By Cheryl Platzman Weinstock
(Reuters Health) – Becoming a caregiver for a spouse can be emotionally and physically depleting, and may lead to health declines in the caregiver, according to study from China.
Researchers following more than 1,800 people as they transitioned into spousal caregiving over a four-year period found that caregivers whose spouse was severely dependent were likely to see a decline in their own health over time.
In particular, caregivers who developed health problems around the time of their spouse’s increased need, had a steep decline in their own health over the study period. Surprisingly, caregivers with longstanding health problems seemed more resilient to the increased caregiving burden, the study team reports in Age & Ageing.
“We speculated that caregivers with long-existing multiple chronic conditions before the onset of caregiving may have accumulated experience with their own conditions (so) have a better understanding of their partners’ care needs, or have increased resilience to caregiving difficulties,” said Huiying Liu, co-author of the study and a gerontologist at the University of Hong Kong.
“These accumulated advantages may have protected them from negative health outcomes resulting from the transition into caregiving,” Liu said in an email.
Growing numbers of elderly people have sharply increased the need for informal caregiving, especially in China where formal care is in short supply, the authors write in their report.
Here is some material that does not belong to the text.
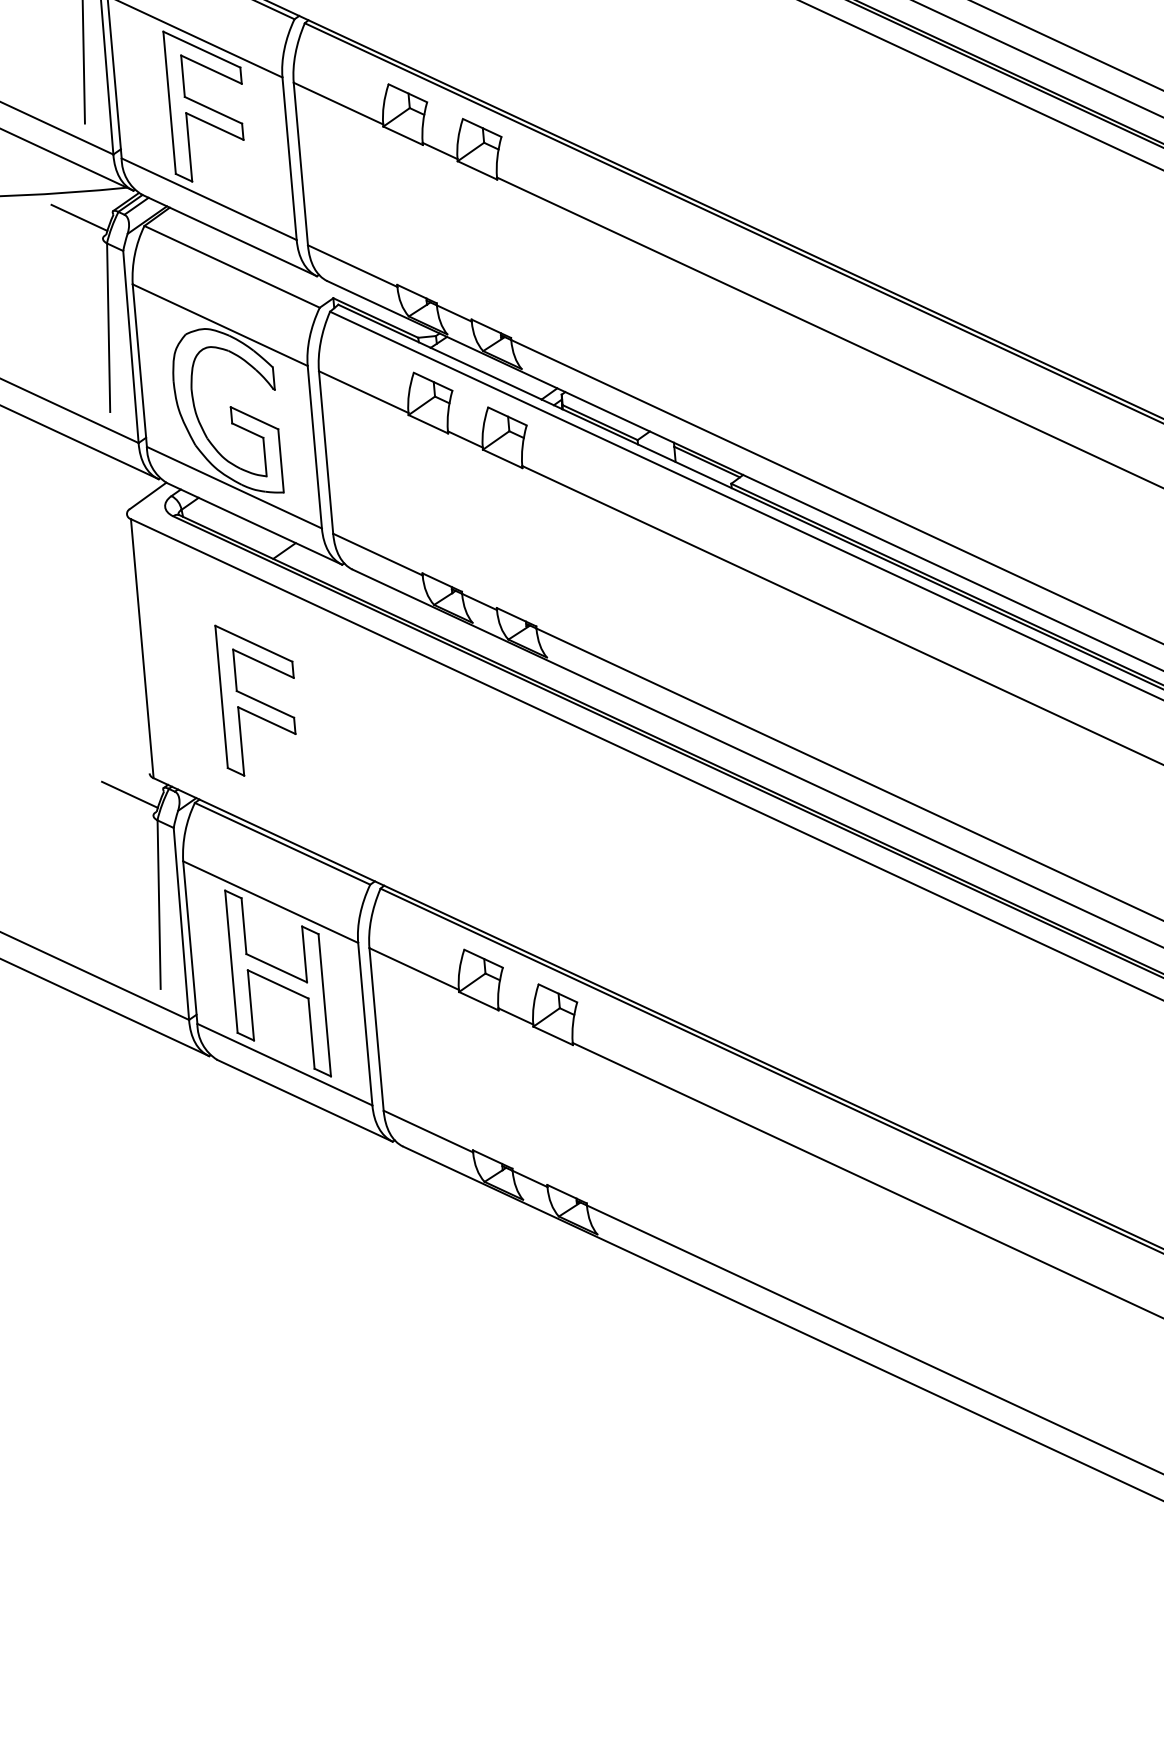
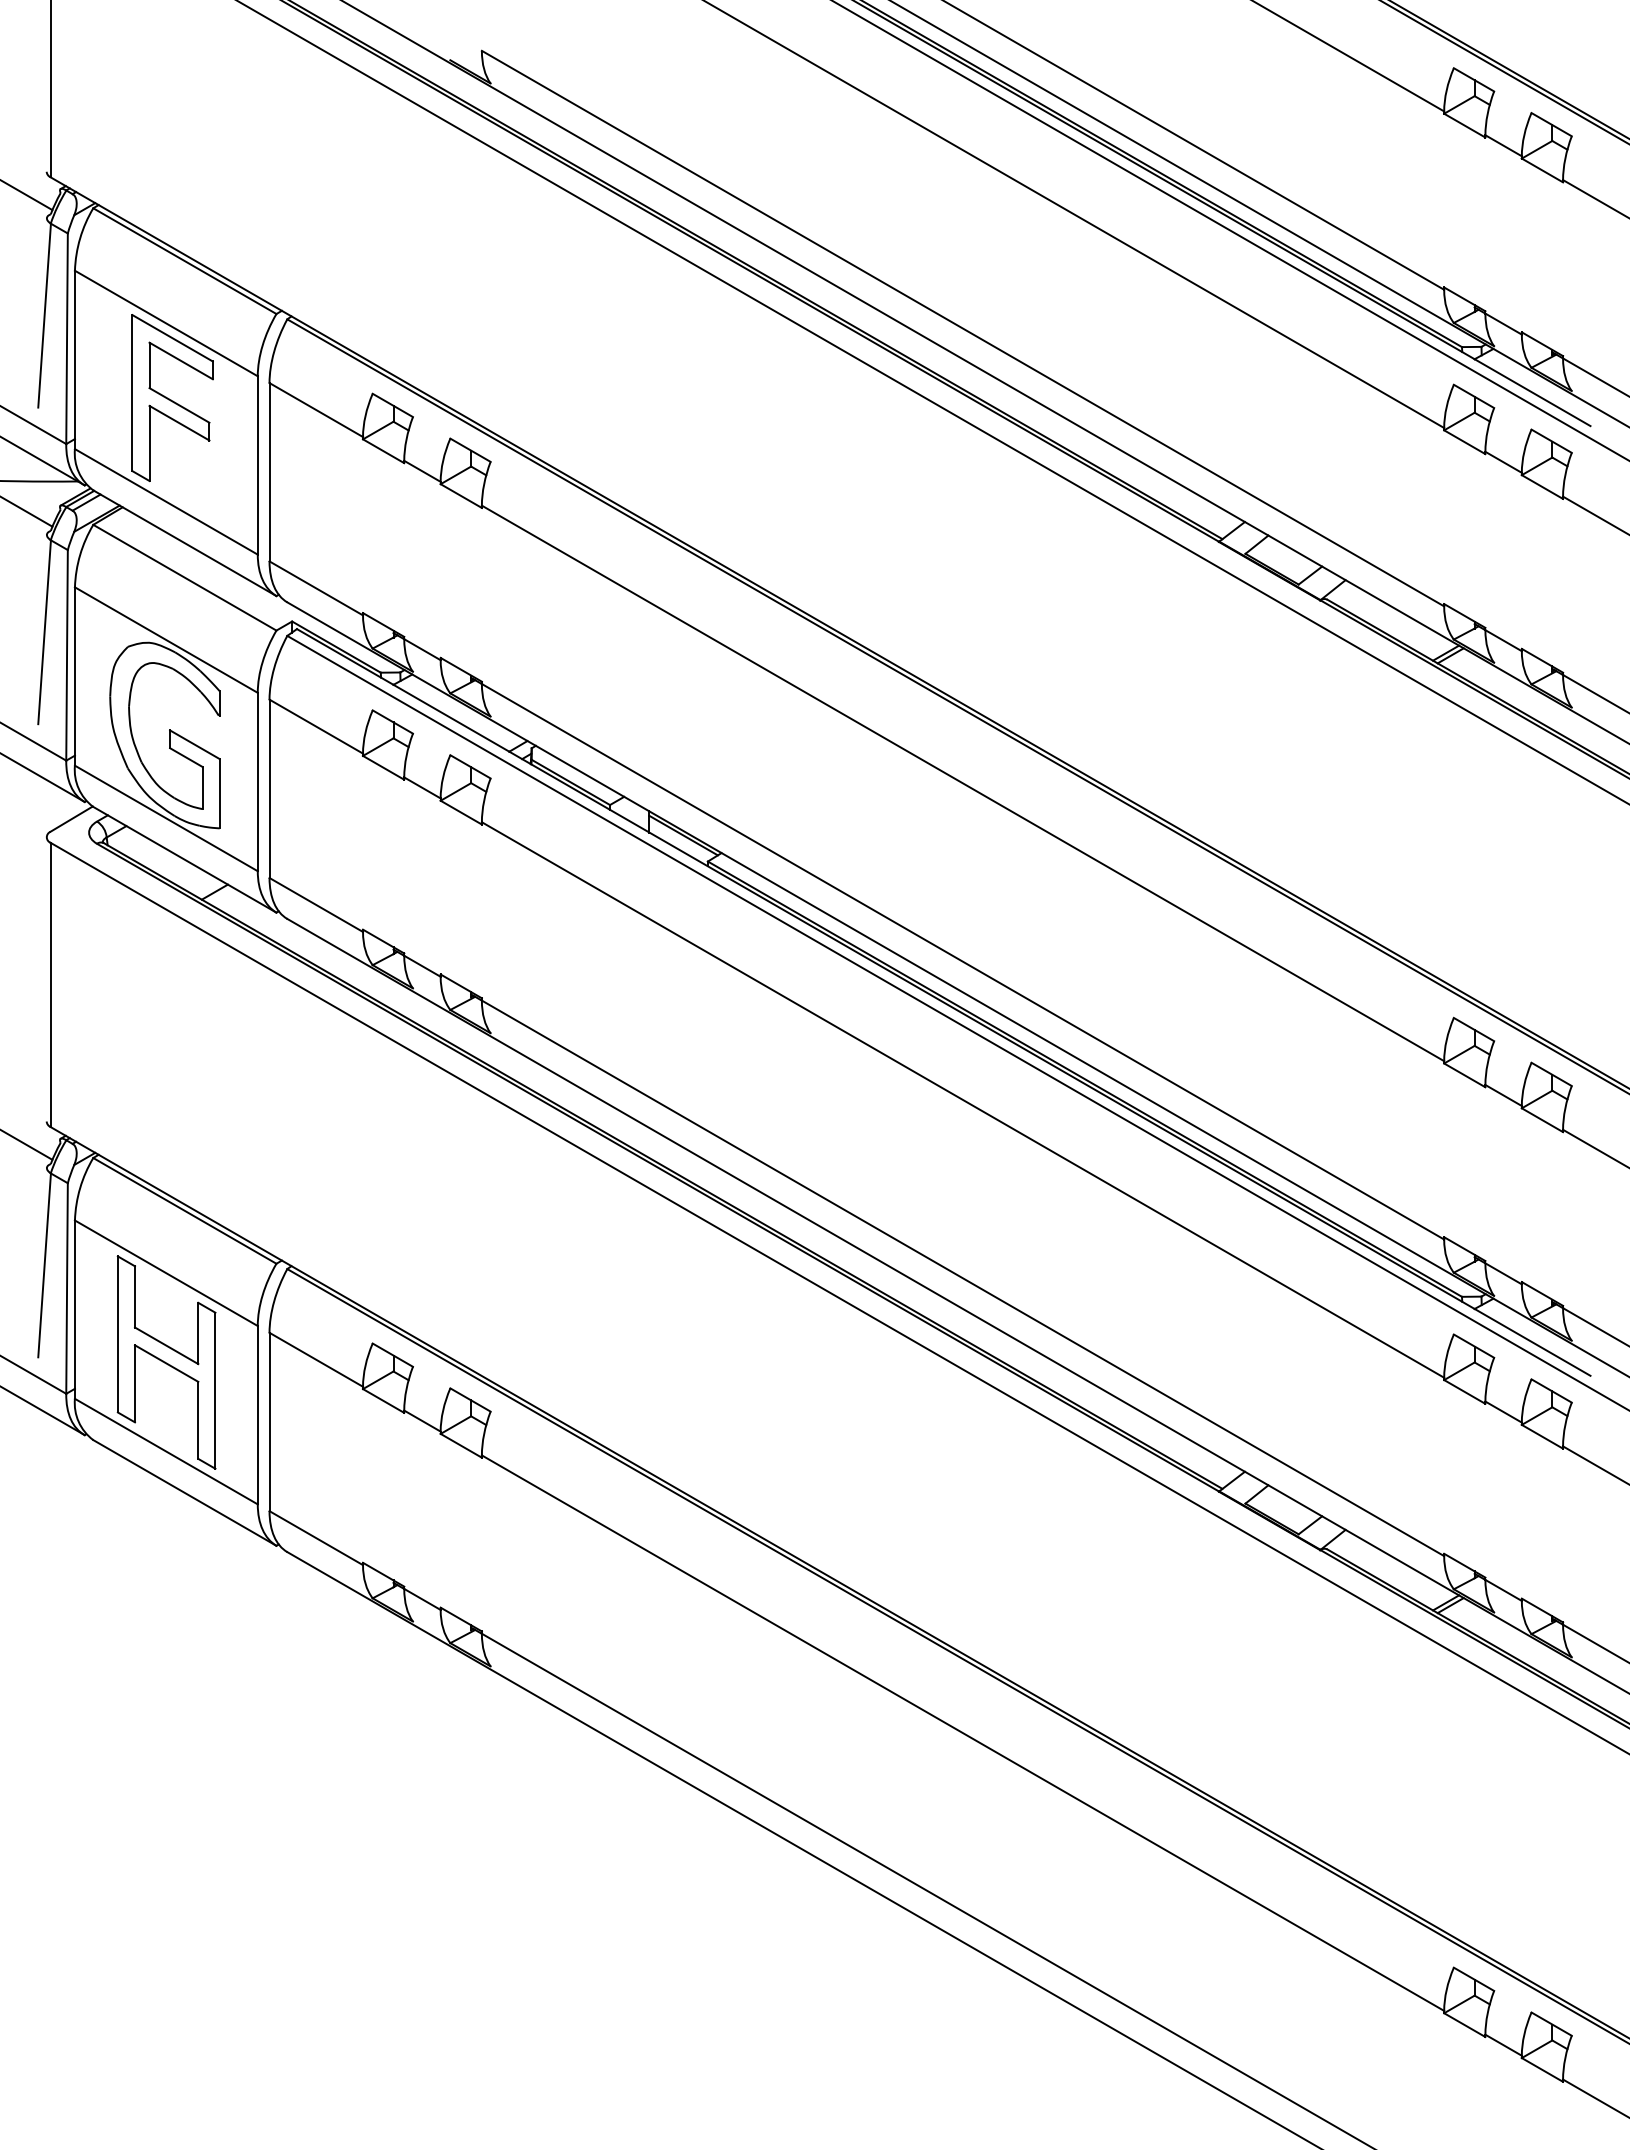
part: (258, 697) -> (172, 1049), removed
Over 60 percent of disabled elderly people in China are dependent on informal caregiving and more than half of the time, that care is provided solely by a spouse, the authors note.
For the study, the team followed a sampling of couples enrolled in the China Health and Retirement Longitudinal Study, a nationally representative panel of households. The final analysis focused on 1,866 individuals over age 60 who were not caregivers at the start of the study in 2011.
At the beginning of the study and again in 2013 and 2015, participants were asked to report on their caregiving status and health. By the last follow-up, 413 people had become “low intensity” caregivers of a spouse who needed help with just one activity of daily living. Another 146 people had become high-intensity caregivers of a spouse who needed help with two or more basic activities.
Nearly half of the caregivers started out with no longstanding chronic health conditions of their own or just one, such as arthritis, cancer, or lung, gastric or cardiovascular diseases. Another 45 percent had two or more longstanding conditions and about 15 percent had two or more conditions that were newly diagnosed, or “emerging,” after their spouse began requiring care.
Participants with emerging chronic health problems experienced the biggest declines in health, with rates of hypertension, arthritis and rheumatism, digestive diseases, chronic lung and heart diseases more than doubling.
Being older, female, not receiving a pension, not feeling financially adequate and having depressive symptoms and functional limitations at the start were also associated with worse health among caregivers at the final follow-up.
“It’s one of the biggest studies I’ve seen and it adds weight to the literature showing that caregiving is bad for your health, but this study significantly underestimates the impact of caregiving,” said Janice Kiecolt-Glaser, director of the Institute for Behavioral Medicine Research at Ohio State University in Columbus, who wasn’t involved in the study.
Noting that low-intensity caregivers were included in the analysis, Kiecolt-Glaser said in a phone interview that helping a loved one dress and groom can be difficult, but caregiving for spouses with dementia, or incontinence “is a lot bigger deal.”
“The fact that we see a functional decline in caregivers that is intensified in intense situations supports and indicates that those caregivers need the most preparation and support,” said Erin Kent, a scientific advisor at the U.S. National Cancer Institute in Bethesda, Maryland.
Research in the last two years has suggested that “high-quality relationships may be protective for family caregivers,” said Kent, who wasn’t involved in the current study.
She recommended that families identify as early as possible who will become a primary caregiver and provide them with literature and resources so they have a better idea of what to expect. It’s normal for caregivers to feel overwhelmed and stressed.
“It’s really important to work on friendships and have a good support network because caregivers end up feeling isolated and alone,” Kiecolt-Glaser said.